The amendment was reportedly a late addition to the draft AI Act

Reuters says late amendments to the AI Act, which was approved in draft form by legislators earlier this week, will require “companies deploying generative Al tools, such as ChatGPT ... to disclose any copyrighted material used to develop their systems.” Earlier this month, Euractiv reported on the same provision, saying companies would have to “make publicly available a summary disclose the use of training data protected under copyright law.” Reuters, citing “sources familiar with the discussions,” says the amendment was “a late addition drawn up within the past two weeks.”

The details of this requirement are unknown, and the law may change during the coming closed-door negotiations, known as trilogues, needed to finalize the act. But if AI companies are forced to disclose the sources of their training data, it could open the door to numerous lawsuits that would affect some of the biggest names in tech.

Already, companies like Getty Images are suing image-generating AI for scraping their data without permission, while there are a small number of class action lawsuits targeting image- and code-generating AI. However, the biggest name in AI today — OpenAI, maker of ChatGPT, GPT-4, and DALL-E and the power behind Microsoft’s AI push — is extremely secretive about its data sources.
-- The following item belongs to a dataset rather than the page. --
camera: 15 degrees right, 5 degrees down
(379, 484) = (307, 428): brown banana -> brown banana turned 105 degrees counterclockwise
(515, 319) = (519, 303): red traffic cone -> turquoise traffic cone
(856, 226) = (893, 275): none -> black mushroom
The reported legislation could change this, giving evidence for lawsuits and leverage to discussions between organizations like media companies, whose data is being used and referenced by numerous chatbots.

Although the potential impact of the law will depend on its details, the rest of the EU’s AI Act is certain to have similarly broad effects on the fast-changing AI landscape.
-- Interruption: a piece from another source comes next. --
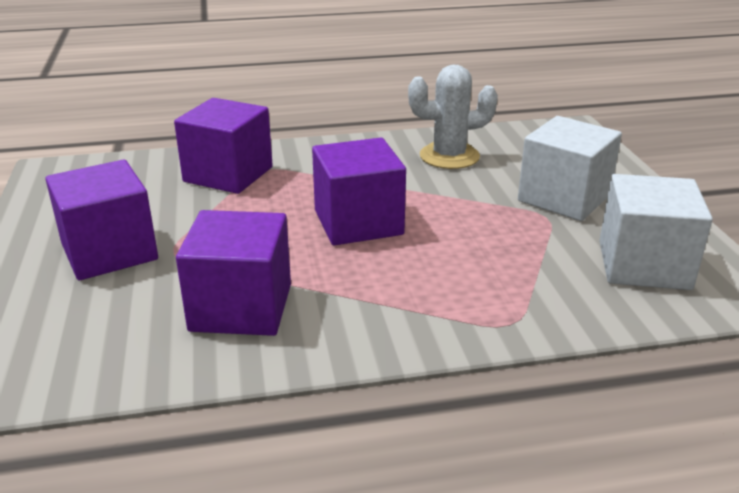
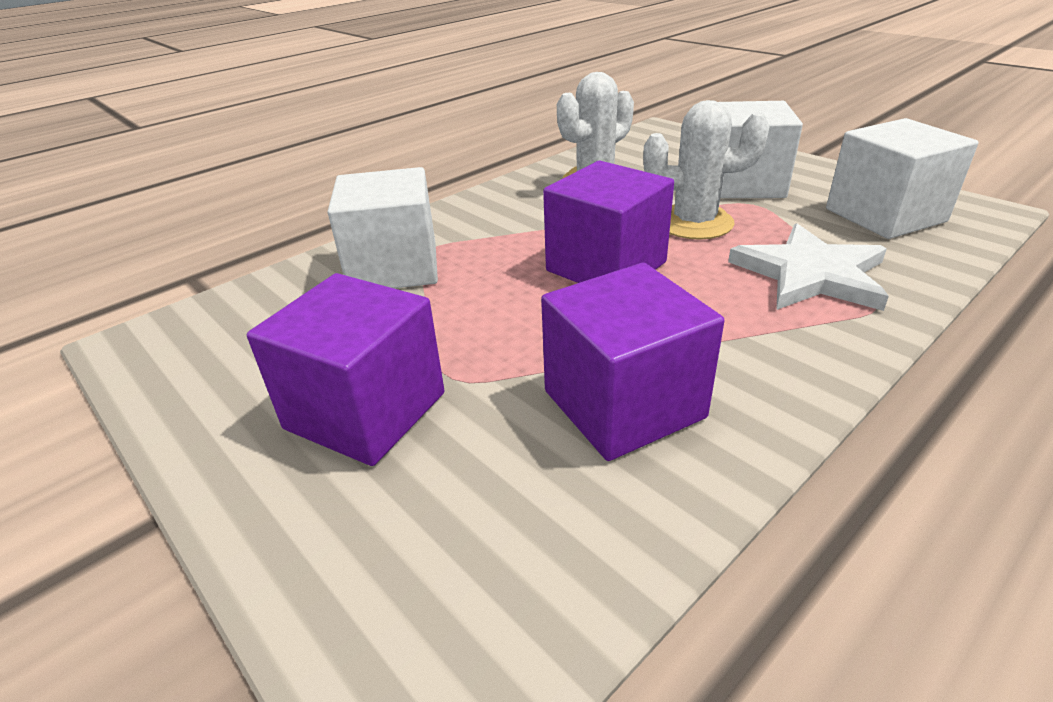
camera: 30 degrees left, 5 degrees up
(228, 174) = (394, 268): purple cube -> white cube
(471, 215) = (694, 223): none -> white cactus
(495, 283) = (810, 274): none -> white star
The act will classify AI systems based on their perceived risk and require the companies responsible for building the most impactful tools to disclose important data about safety, interpretability, performance, and so on. As with previous tech regulation pushed by the EU, the AI Act will undoubtedly have a global effect on how tech companies do business. Lawmakers in the EU will continue to discuss details of the act throughout the year, though compliance for companies will likely not come into force until 2025 or later.